PostPosted: Fri Oct 14, 2005 1:14 am    Post subject: Reply with quote

Octavius Hite wrote:
...saying that the US was right to support mass murder because of a fear of communism.


Quote:
messing with other people's countries...for the sake of a political game and you wonder why no one likes you.


Quote:
...does not give the US the right to ruin peoples lives. That is what we call morality and you can justify all you want but in the end Kissenger is a war criminal along with a whole host of others.


Quote:
The US certainly is the home of freedom, indeed.


Quote:
...Kissenger's bloodthirsty nature.


You're a Canadian, so you're into preachiness, so at least I understand where you're coming from here.

However, no one but amatuer history-buffs are interested in using history to judge like this. The rest of us are interested in understanding, contextualizing, and explaining motives, actions, and consequences (which is not, no matter how you may rail, justifying).

Your reduction of U.S. motives to "playing a political game" is ridiculous.
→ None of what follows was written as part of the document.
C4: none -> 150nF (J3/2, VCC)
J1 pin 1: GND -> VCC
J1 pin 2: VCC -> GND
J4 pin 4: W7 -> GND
This was not a game.

Among the other dramatic nonsense cited above, you're also throwing around another hyperbolic charge here: "mass murder."

How was there "mass murder" in Chile?

I assume that you've read the Truth Commission's report and can cite their data. Does the Truth Commission talk about "mass murder"? Does this commission blame the U.S. govt for this? What evidence links the U.S. to this "mass murder"?

So who, besides you, calls it "mass murder"?

It's this kind of misinformed hyperbole that I take issue with. I also see right through you when you say that "Chile" shows how the U.S. "ruins peoples' lives." The U.S. did this, huh?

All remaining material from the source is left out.